There’s another view too, one that brings this little parable into the realm of startup engineering.

There’s a fantasy we have when we imagine new companies.  It’s the fantasy that drove traditional economics, and got upended by Kahneman and Twerski.  Economists took as given that transactions are the results of individuals with some level of relevant knowledge busily maximizing utility.  I bought these shoes because they were sturdy and handsome and the right price.  I do this job because it’s the correct solution to an equation balancing income and skills and location and availability.  Traditional economics looks hard at scarcity and apportionment of resources and distortions in the marketplace caused by imperfections in knowledge; it averts its eyes from distortions caused by the fact that the business of living just isn’t centered on making rational judgments about utility.

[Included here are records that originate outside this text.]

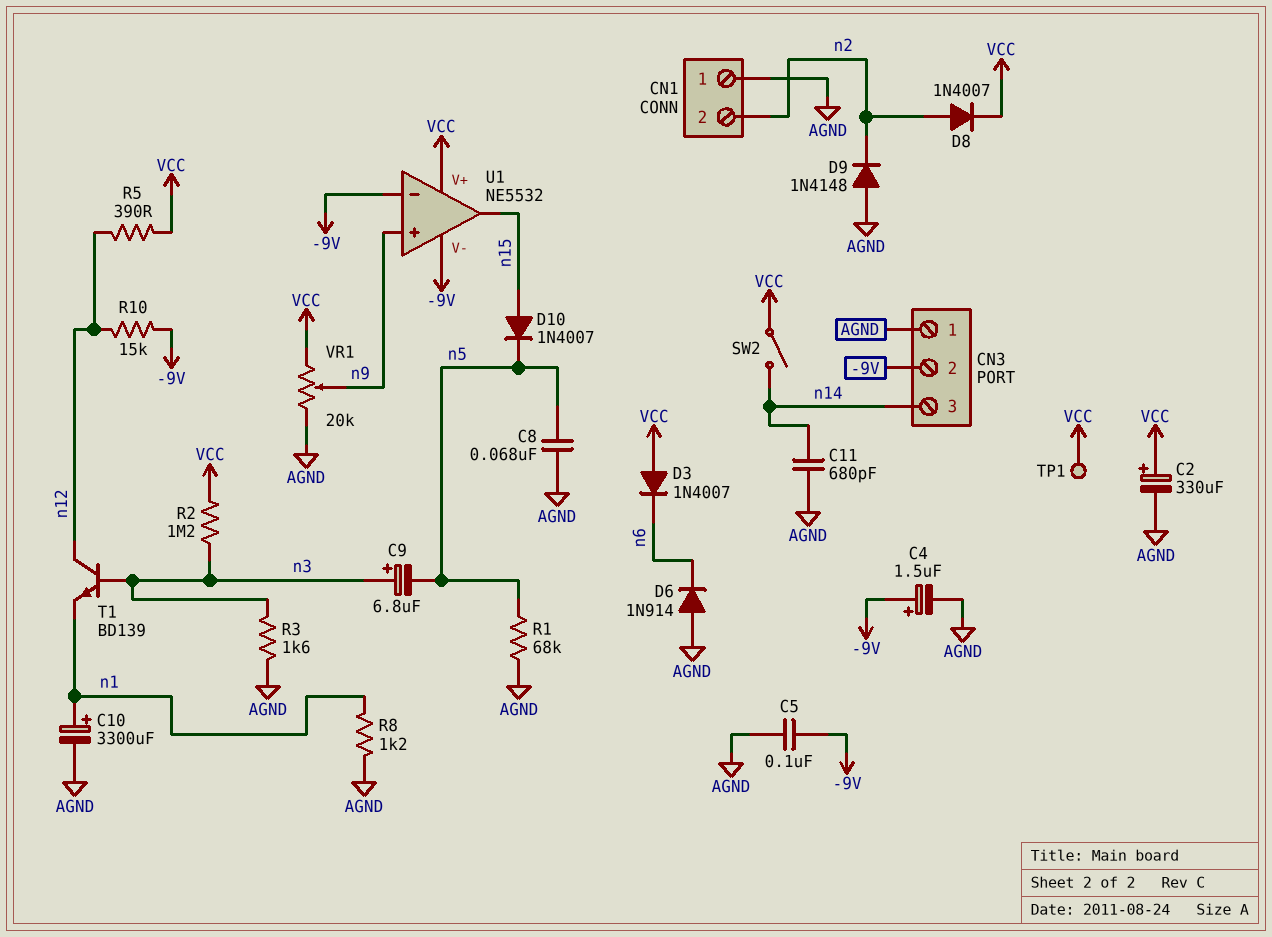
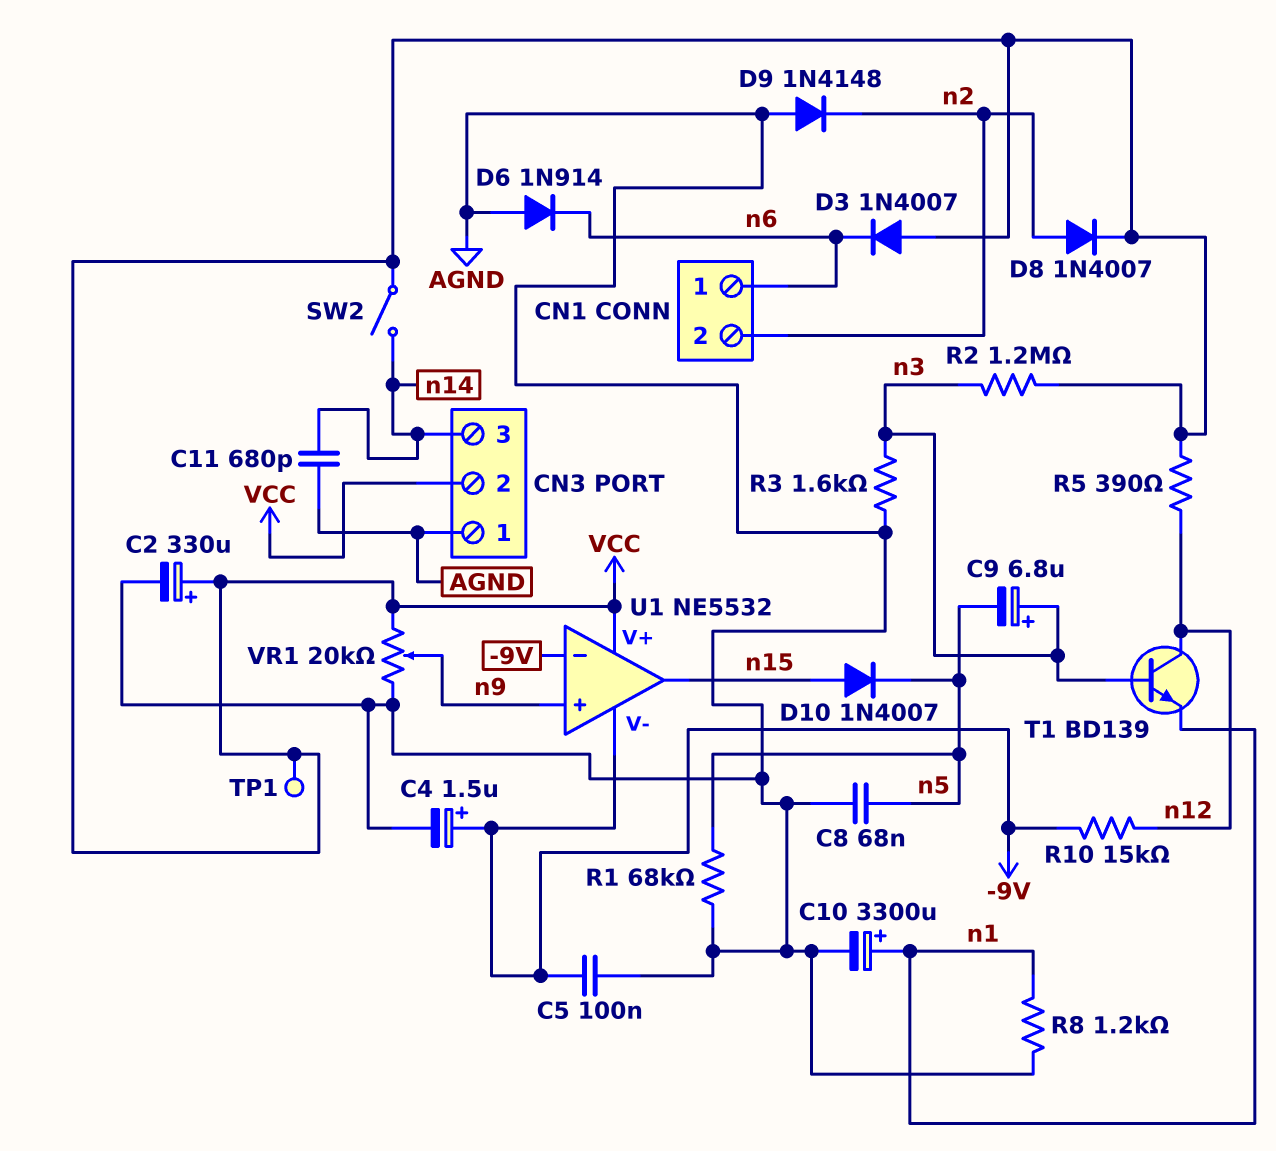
CN1 pin 1: AGND -> n6
CN3 pin 2: -9V -> VCC

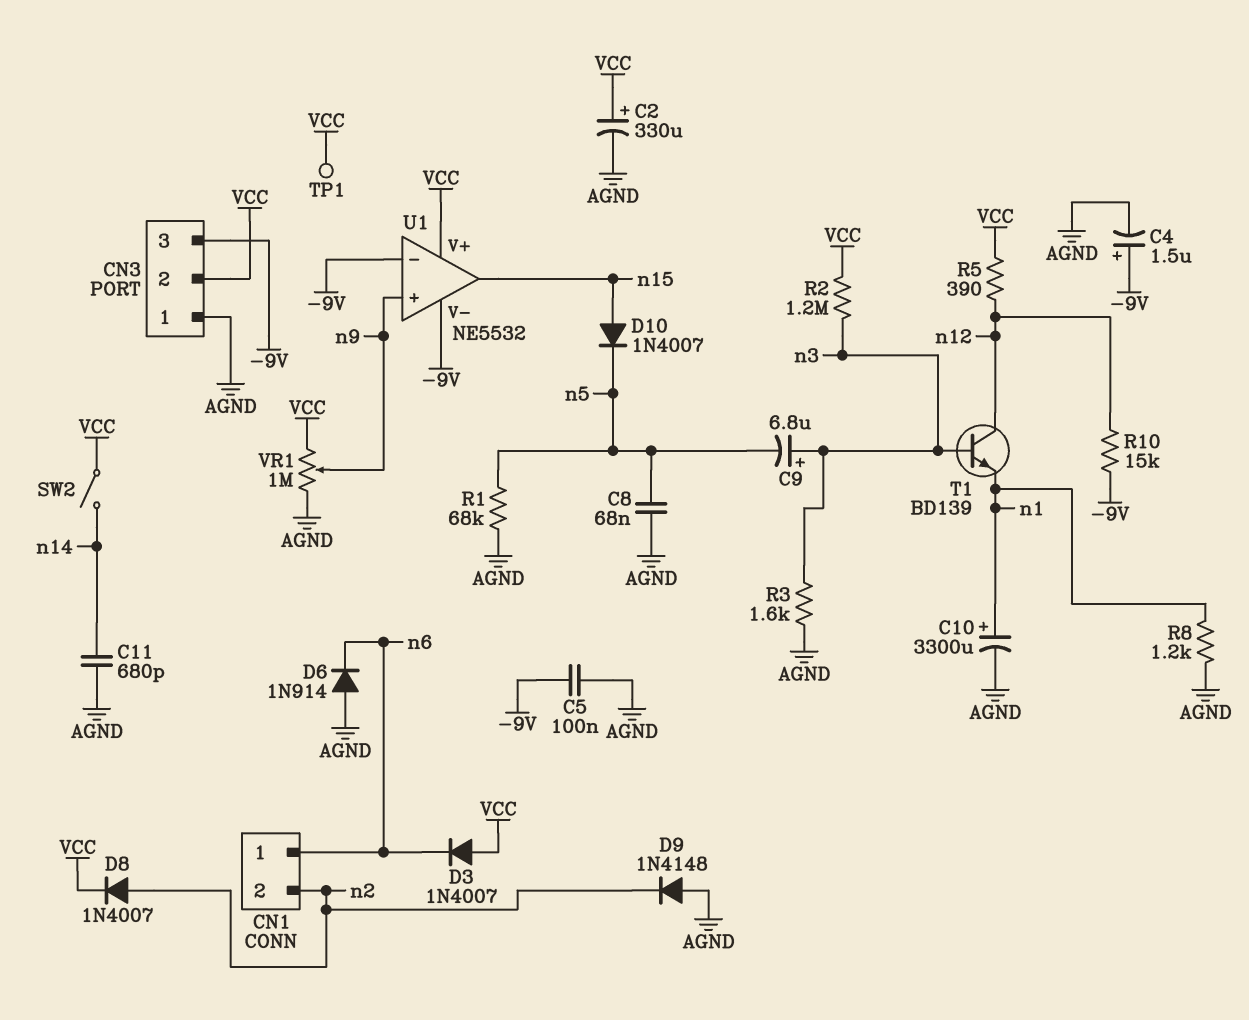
CN3 pin 3: n14 -> -9V
VR1: 20k (AGND, VCC, wiper n9) -> 1M (AGND, VCC, wiper n9)

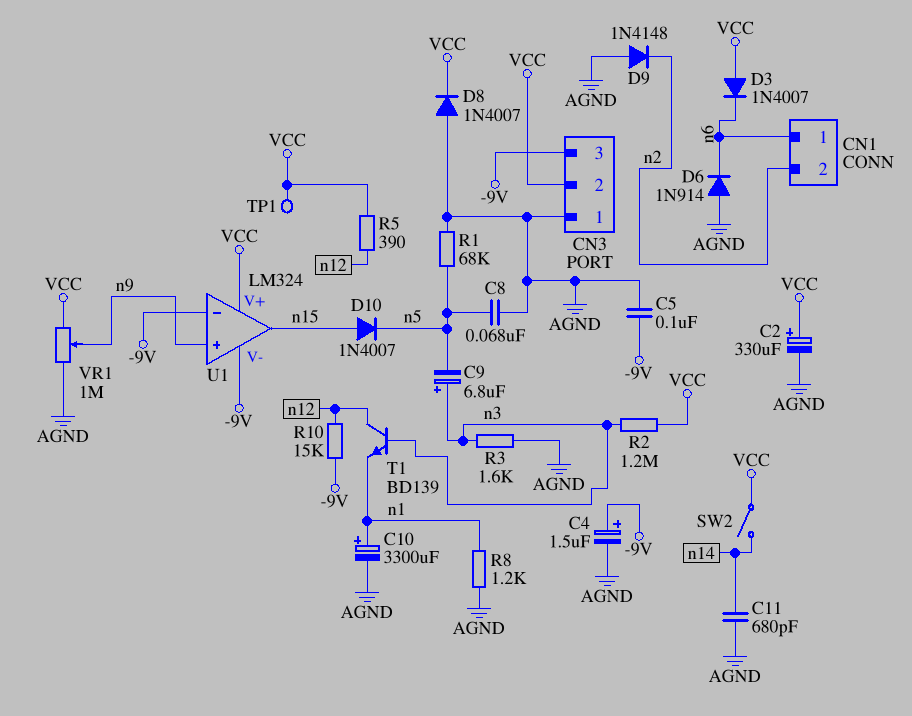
D8: diode 1N4007 (A n2, K VCC) -> diode 1N4007 (A AGND, K VCC)
U1: NE5532 -> LM324

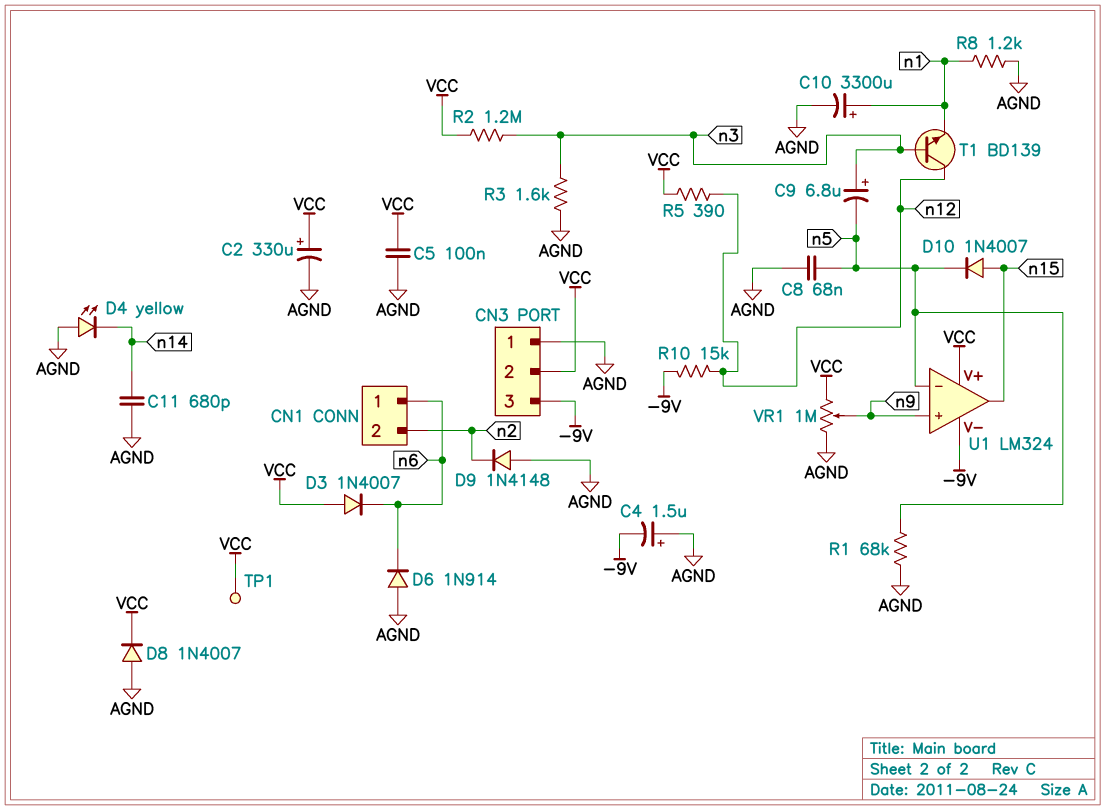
C4: 1.5uF (plus -9V, minus AGND) -> 1.5uF (plus AGND, minus -9V)
C5: 100nF (-9V, AGND) -> 100nF (AGND, VCC)
D4: none -> LED yellow (A AGND, K n14)
SW2: switch (VCC, n14) -> none
U1 pin in-: -9V -> n5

Entrepreneurs do too.  When we fantasize about new companies, we imagine a world without human friction.  We try to solve the equation for product.  What is the product, it’s features and functions and price, that people will buy?  The lean movement adds value by lowering the cost of solving that equation.  Lean entrepreneurs build minimum viable products and talk to lots of customers in order to look for matches without breaking the bank.   “Let’s be lightweight and agile and efficient about ripening the lemons early” say the lean entrepreneurs.

But what if we’re all like the woman with the nail in her forehead?  Trying to solve the equation for product for her, even in the lightest weight, minimum viable product way imaginable, is a titanic waste of time.  No matter what you do, you’ll end up with some way of getting that nail out.  And she’s just not in the market for a nail remover.

Startup Engineering starts with an attempt to solve for customer.  This word, customer, just like the phrase “maximize utility,” misdirects us.  They sound like constants, but they’re really variables, and for new companies trying to do new things, they’re mysterious as hell. The first phase of a startup is group of spelunkers in a dark cave feeling around, not for product, but for customer.